Universal Hydrogen was an American aerospace company. Founded in 2020, it was based in Los Angeles, aiming to create both a hydrogen-powered propulsion system, and a logistics system to allow hydrogen fueling at airports. A maiden flight of a Dash 8 aircraft modified on one side with a hydrogen fuel cell powertrain (including Plug Power fuel cells and a motor from magniX), took place on March 2, 2023; the flight demonstration represented the largest aircraft ever to cruise mainly on hydrogen power.

The company was wound up in June 2024 after failing to secure further funding.

==History==
===2020-2022: Foundings===
Universal Hydrogen was co-founded by Jason Chua, John-Paul Clarke, Paul Eremenko and Jon Gordon, who had previously worked together at Airbus and Raytheon Technologies, with the ambition of making hydrogen-powered flight a reality within a decade.

Universal Hydrogen was founded by Paul Eremenko, former CTO at Airbus. Paul Eremenko became CEO. It was based in Los Angeles, aiming to create both a hydrogen-powered propulsion system, and a logistics system to allow hydrogen fueling at airports. The startup founders initially invested $3 million in the startup. Eremenko estimated that to reach production, the company would need to raise around $300 million from investors. Universal Hydrogen Co. by August 2020 had developed Kevlar-coated pill-shaped pods filled with hydrogen gas, at about 7 feet in length and 3 feet in diameter. The company pitched these as useful both as gas tanks in planes, and as storage containers for shipping, to eliminate the need for pipelines or underground tanks at airports.

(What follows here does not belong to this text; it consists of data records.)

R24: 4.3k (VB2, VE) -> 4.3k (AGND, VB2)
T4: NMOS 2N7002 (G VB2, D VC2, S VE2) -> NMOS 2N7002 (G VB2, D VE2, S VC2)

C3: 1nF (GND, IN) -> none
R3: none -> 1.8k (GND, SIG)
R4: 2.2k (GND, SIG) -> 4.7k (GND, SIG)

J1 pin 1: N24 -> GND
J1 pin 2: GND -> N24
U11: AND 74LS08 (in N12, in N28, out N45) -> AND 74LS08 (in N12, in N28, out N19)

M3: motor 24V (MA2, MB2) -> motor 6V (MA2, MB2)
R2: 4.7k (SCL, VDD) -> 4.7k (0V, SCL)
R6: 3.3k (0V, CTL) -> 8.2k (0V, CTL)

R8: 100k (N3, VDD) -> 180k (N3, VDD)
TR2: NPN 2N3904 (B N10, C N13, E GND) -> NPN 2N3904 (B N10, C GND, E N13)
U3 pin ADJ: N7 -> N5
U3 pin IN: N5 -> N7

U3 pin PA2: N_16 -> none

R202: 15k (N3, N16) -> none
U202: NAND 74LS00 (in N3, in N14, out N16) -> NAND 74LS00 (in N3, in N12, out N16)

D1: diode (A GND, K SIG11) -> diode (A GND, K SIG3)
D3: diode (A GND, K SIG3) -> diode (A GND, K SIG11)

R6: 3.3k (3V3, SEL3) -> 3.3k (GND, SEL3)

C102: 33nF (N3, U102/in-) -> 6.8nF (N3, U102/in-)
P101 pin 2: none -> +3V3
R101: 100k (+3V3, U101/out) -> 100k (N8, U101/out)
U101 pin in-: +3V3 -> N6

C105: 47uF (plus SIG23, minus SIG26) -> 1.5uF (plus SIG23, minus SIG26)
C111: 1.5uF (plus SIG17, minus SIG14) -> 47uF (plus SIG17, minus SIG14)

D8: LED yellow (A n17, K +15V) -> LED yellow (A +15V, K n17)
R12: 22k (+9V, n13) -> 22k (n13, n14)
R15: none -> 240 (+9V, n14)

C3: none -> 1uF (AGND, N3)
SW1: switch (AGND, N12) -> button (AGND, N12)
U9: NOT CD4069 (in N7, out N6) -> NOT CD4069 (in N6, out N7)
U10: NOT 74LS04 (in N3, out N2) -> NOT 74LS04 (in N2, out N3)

In September 2020, a partnership with Plug Power had been announced, to retrofit a regional airplane with its two propellers powered by hydrogen fuel cells. In August 2021, Universal Hydrogen and its hydrogen fuel cell partner Plug Power began setting up a testing facility at Grant County International Airport in Moses Lake, Washington. Its initial plan to perform flight tests in 2022 was delayed, after integrating the powertrain into the airplane took longer than expected. The company announced in March 2022 that it planned to build a manufacturing facility in Albuquerque. Ultimately, no facility was built.

===2023: Test flights===
In February 2023, the FAA granted the company an experimental airworthiness certificate, giving it the green light to test its hydrogen-powered De Havilland Dash 8,300. In March 2023, for the first time, it flew a Dash 8 test aircraft with its hydrogen fuel electric powertrain. With one engine using the hydrogen fuel cell, and the other using regular jet fuel, the 40-passenger regional airliner flew for 15 minutes out of Moses Lake. It was also working on modifying an ATR 72 in Toulouse, France. Pierre Farjounel was CEO of Universal Hydrogen Europe.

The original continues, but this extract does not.